Figure 1.

The nucleosome positioning activity for the PHO8 promoter could be enriched from a yeast whole-cell extract (WCE) over four sequential fractionation steps. (A) Top panel: schematics of nucleosome positions at the KRE2-CWC21-PHO8 locus, according to Barbaric et al (1992) and Jiang and Pugh (2009). Nucleosomes are numbered relative to NDR1. Middle panel: mapped Pho4 (Barbaric et al, 1992) or predicted Rsc3 (Badis et al, 2008) binding sites (Supplementary Figure S8A). Lower panel: KRE2, CWC21 and PHO8 open reading frames (rectangular bars with large broken arrows), TATA box (T; Basehoar et al, 2004) and transcriptional start sites (TSS, small broken arrows; Miura et al, 2006). Scale bar: distance in base pairs from PHO8 ORF start. All panels drawn to scale. (B) Extract fractionation scheme. Fractions positive for the PHO8 promoter nucleosome positioning activity are labelled in bold.
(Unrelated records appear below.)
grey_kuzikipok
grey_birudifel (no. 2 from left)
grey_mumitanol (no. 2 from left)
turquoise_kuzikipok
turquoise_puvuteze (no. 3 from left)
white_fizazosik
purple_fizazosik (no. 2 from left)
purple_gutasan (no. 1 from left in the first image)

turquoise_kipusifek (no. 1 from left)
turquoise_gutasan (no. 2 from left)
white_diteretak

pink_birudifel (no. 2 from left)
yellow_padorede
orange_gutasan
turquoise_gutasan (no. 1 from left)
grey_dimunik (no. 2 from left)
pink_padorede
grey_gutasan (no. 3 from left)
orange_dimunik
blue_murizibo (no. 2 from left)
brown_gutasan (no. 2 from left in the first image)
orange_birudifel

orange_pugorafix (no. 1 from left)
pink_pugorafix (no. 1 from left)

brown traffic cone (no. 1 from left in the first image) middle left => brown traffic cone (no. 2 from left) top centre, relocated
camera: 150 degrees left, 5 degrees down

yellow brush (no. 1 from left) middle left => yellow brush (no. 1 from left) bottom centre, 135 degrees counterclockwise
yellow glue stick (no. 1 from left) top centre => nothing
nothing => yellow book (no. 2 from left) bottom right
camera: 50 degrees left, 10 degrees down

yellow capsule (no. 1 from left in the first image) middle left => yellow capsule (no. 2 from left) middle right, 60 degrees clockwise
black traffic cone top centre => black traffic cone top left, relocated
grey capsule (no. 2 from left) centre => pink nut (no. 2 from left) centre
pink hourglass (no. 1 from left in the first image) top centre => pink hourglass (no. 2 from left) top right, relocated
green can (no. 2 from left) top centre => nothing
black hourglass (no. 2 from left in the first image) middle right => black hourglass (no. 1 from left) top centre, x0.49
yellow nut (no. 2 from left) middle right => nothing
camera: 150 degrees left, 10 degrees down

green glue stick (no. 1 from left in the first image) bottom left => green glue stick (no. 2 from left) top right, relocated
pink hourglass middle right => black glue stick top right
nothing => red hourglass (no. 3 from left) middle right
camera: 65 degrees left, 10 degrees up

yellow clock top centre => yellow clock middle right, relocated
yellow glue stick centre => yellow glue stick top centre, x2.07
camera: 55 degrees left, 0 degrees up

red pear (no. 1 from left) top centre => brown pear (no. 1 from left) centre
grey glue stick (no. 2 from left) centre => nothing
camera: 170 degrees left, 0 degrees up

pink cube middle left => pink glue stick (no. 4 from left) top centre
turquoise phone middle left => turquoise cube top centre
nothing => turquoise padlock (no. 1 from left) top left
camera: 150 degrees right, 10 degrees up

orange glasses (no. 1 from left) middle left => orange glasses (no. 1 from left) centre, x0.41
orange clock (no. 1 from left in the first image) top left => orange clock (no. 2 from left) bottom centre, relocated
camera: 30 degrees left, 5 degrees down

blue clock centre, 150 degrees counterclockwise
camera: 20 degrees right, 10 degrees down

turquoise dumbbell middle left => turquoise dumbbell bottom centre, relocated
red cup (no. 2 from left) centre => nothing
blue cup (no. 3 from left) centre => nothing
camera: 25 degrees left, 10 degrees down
SN, supernatant. (C) DNaseI indirect end labelling analysis of the PHO8 promoter region in vivo or in vitro after salt gradient dialysis assembly and incubation with either WCE in the presence or absence of ATP, or with one of the indicated fractions (see B) in the presence of ATP. Black dots: diagnostic bands, which are characteristic for the in vivo pattern and seen in vitro only in the presence of ATP and the nucleosome positioning activity. Black dots in parentheses: hypersensitive site within the lacZ ORF of the pUC19 backbone specific for the in vitro pattern that always co-occurred with the in vivo-like PHO8 promoter pattern. The yeast sequence terminates close to the top marker band. Schematics on the left analogous to (A). Position of marker bands is labelled relative to the PHO8 ORF start. Ramps and boxes: relative DNaseI concentrations. All samples were electrophoresed alongside in the same gel, but the in vivo samples migrated slightly faster, probably because of different total DNA concentration.